Stretches for Prevention of Lateral Epicondylitis (Tennis Elbow) – These are to be done with controlled movements.  The exercises should not be done if it brings about pain or causes more pain.
·        Lift your arms to about shoulder height and place your hands together in front of your chest, keeping your fingers together. Your fingers should be just under your chin. Lower your hands towards your waist and stop when you feel a mild stretch. Hold for 20 seconds and repeat 4 times.
·        Extend your arm out in front of you, palm down, and push your hand towards you with the other hand until you feel a stretch. Hold for 20 seconds.
·        Extend your arm out in front of you, palm up, and push your hand towards you with the other hand until you feel a stretch. Hold for 20 seconds.

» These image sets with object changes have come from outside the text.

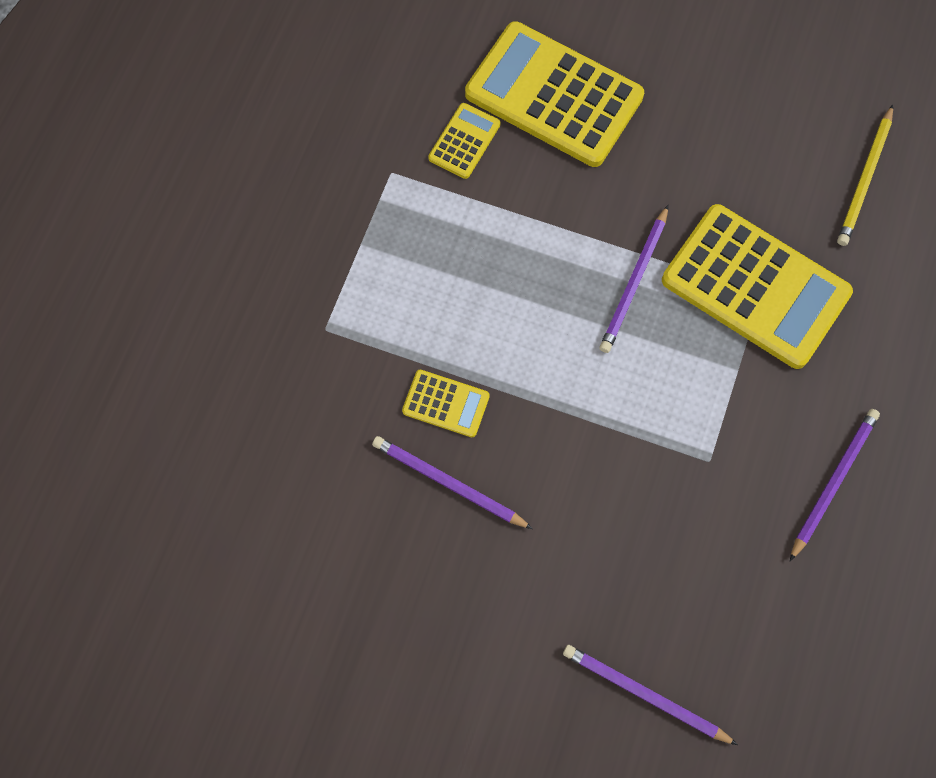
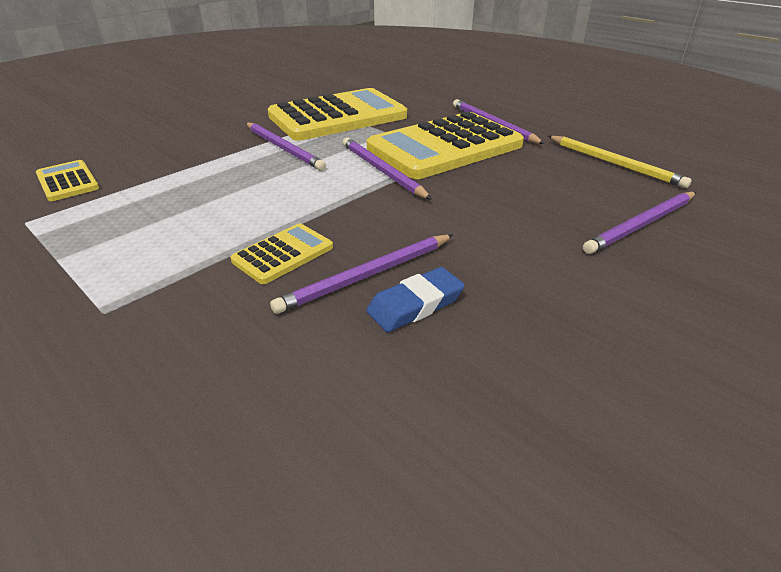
camera: 65 degrees left, 35 degrees down
(429, 535) = (415, 305): none -> blue eraser
(554, 95) = (103, 141): yellow calculator -> yellow calculator (444, 147)
(633, 410) = (382, 171): none -> purple pencil
(865, 178) = (310, 81): yellow pencil -> yellow pencil (614, 163)

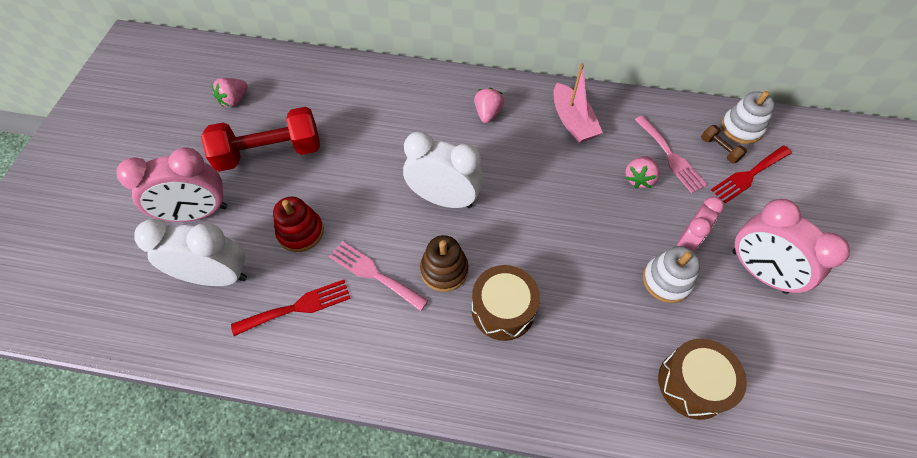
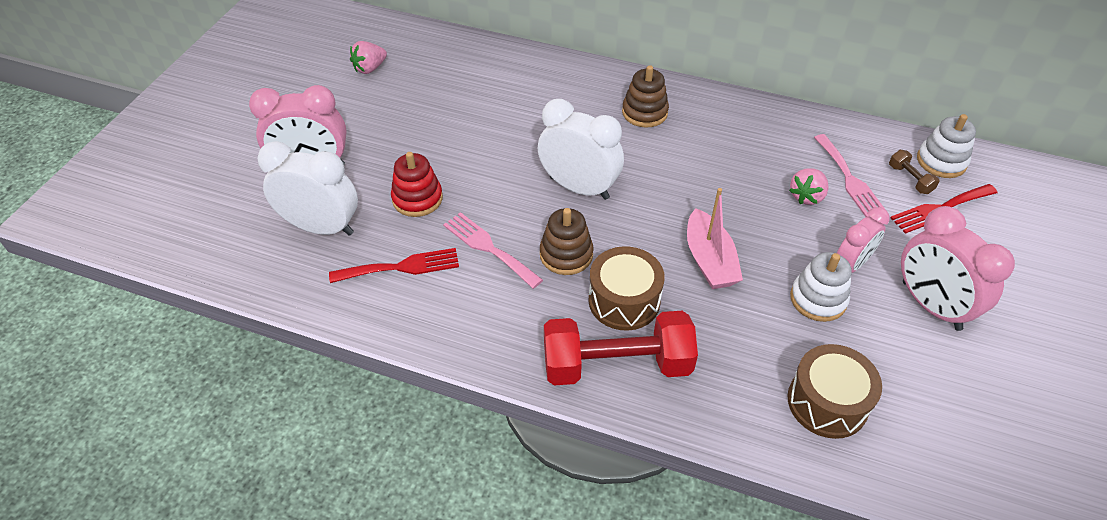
camera: 10 degrees right, 10 degrees down
(270, 153) = (398, 121): red dumbbell -> red dumbbell (616, 365)
(487, 113) = (644, 112): pink strawberry -> brown stacking toy
(572, 121) = (740, 131): pink boat -> pink boat (709, 260)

·        Practice squeezing a tennis ball, holding the ball for a few seconds before releasing. Do this twice a day.
·        Place a rubber band around all of your fingers, including thumb, and practice opening your fingers against the rubber band. Do this twice a day.
Treating Tennis Elbow.

The occurrence of acute pain should bring about cessation of the initiating activity.
It is advisable to obtain a consult from an Orthopaedic Surgeon to obtain diagnosis. Not every painful episode over the lateral (outer aspect) of the elbow is due to tennis elbow.
The RICE protocol should be carried out for the first 24-48 hours. This involves R – Rest; I – Ice; C – Compression; E – Elevation.  Usage of ice treatment should be done properly for best benefit (Use of Cold and Heat in Injury)
The next phase of treatment (after the first 48 to 72 hours) involves a number of physiotherapy techniques. This begins with passive methods such as heat and ultrasound therapy and thereafter moves on to the preventive and rehabilitative phase once the pain control is good.
The ultimate aim of this phase is to regain and improve the strength, power, endurance and flexibility of the muscles and tendons that have been compromised.